Evolving PIE at The Wallich

Blog post by PIE Operational Development Manager, Anthony Vaughan

04 Jun 2021

I’ve been working for The Wallich for 13 years now. Previously on the frontline, I began my current role in Psychologically Informed Environments (PIE) in April 2020 and, as you might imagine, COVID-19 meant my first year in post has been nothing like I’d envisaged it would be.

Reflection

Reflection is a key component of a PIE to evolve and improve the work that you’re doing. So, as well as reading, researching, and learning, I spent a lot of time reflecting on The Wallich’s overall PIE journey during those initial few months in lockdown.

While PIE is a recent recommendation of the Welsh Government Homelessness Action Group, we began our organisational rollout in 2016. I had my own thoughts on the original core PIE training, resources and how well things had been embedded so far, but I wanted to know what the rest of the organisation thought.

To do this, I designed and sent out a PIE survey to all staff at The Wallich.
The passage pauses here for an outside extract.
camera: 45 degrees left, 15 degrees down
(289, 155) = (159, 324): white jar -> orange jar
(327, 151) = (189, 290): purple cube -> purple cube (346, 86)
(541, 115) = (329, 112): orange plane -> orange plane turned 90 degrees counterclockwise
The response rate was high which meant the results gave me a good picture of what people thought of our PIE journey to date.

How we’re doing

There were several strong positive responses affirming PIE as a positive force for the people we support.

• Most respondents believed PIE improves relationships with service users.
• Most believed The Wallich provides enough wellbeing support to staff.
• Most strongly believed PIE has improved things for them since its introduction.
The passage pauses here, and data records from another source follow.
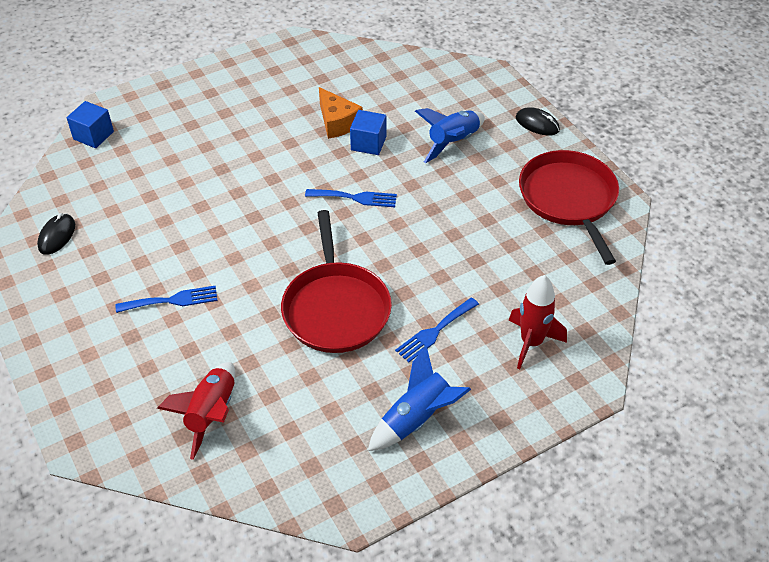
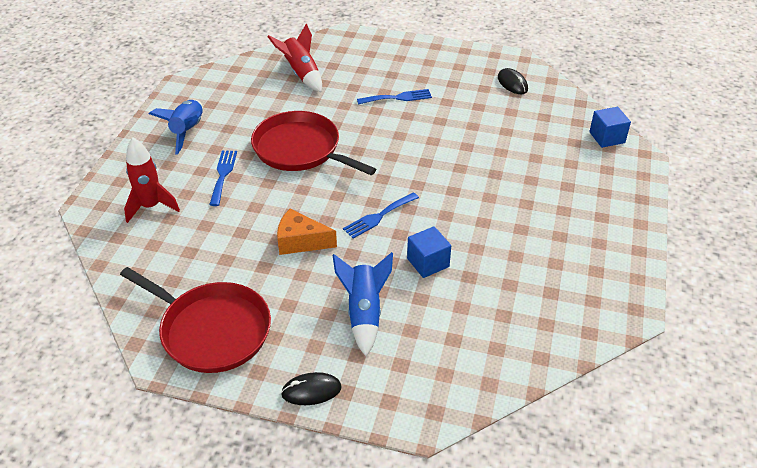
camera: 135 degrees right, 5 degrees down
(172, 300) = (398, 98): blue fork -> blue fork turned 135 degrees counterclockwise
(337, 122) = (476, 262): orange cheese -> orange cheese (300, 241)

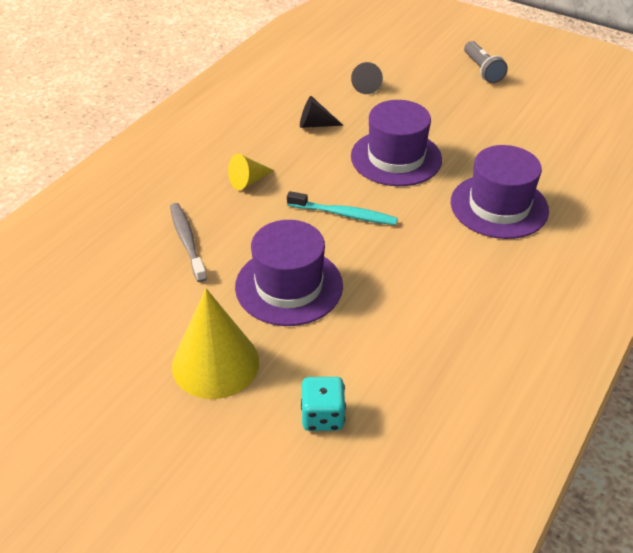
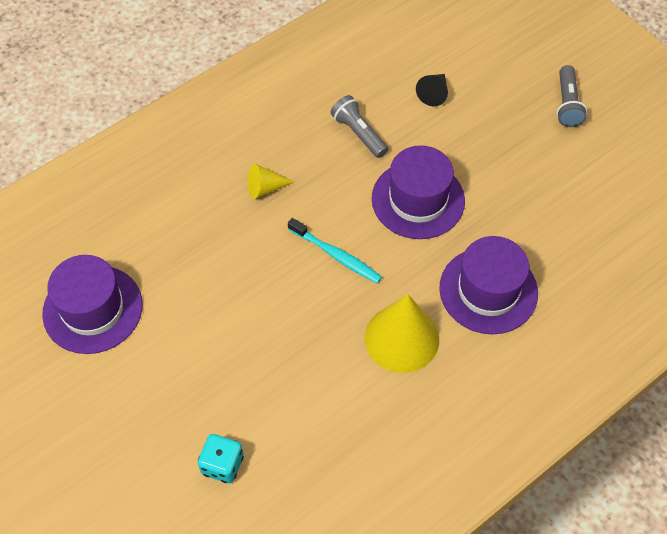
camera: 20 degrees right, 15 degrees up
(187, 241) = (183, 244): grey toothbrush -> none
(215, 363) = (158, 383): yellow cone -> yellow cone (401, 338)
(289, 286) = (251, 322): purple hat -> purple hat (92, 309)
(315, 124) = (359, 133): black cone -> grey flashlight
The survey results also highlighted several barriers and challenges that people had experienced with the organisational PIE rollout so far.

• Many respondents found PIE complex or confusing.
• Some found PIE difficult to apply practically in their roles.
• PIE had been too focused on building-based services and the physical environment, so other service types struggled to see the relevance to them or their roles.

This was important for me as it affirmed some of my own reflections and the lessons learned here has helped guide my work and solidify some of my decision making.

Addressing challenges

My quest to address some of these challenges led me to PIE Link.

PIE Link is an online community of practice facilitated by Robin Johnson, who is widely credited with coining the term PIE, and is a contributor to much of the early literature.

Here I discovered PIE 2.0, an update to the classic framework that we had been following so far.

PIE 2.0 – Where we’re going next

The framework had evolved since 2017 to address some of the problems and challenges that had been raised with the original framework.

Importantly for my survey findings this included:

• Simplified language assisting understanding of the most misunderstood areas.
• A new area focused on the day-to-day practical aspects of a service.
• An updated area giving scope for all types of services to see themselves within the framework, not just those with buildings.

In addition, PIE 2.0 makes relationships a central key theme rather than a separate area to be managed as in the classic framework.

I especially like this, as for me PIE is all about relationships.

At its most basic, I believe the PIE framework simply gives us a set of lenses to view our work and see whether what we do builds and sustains healthy relationships with all participants – to create a better quality of life for the people we support.

At The Wallich, we have adopted the evolved PIE 2.0 framework to guide the work we do.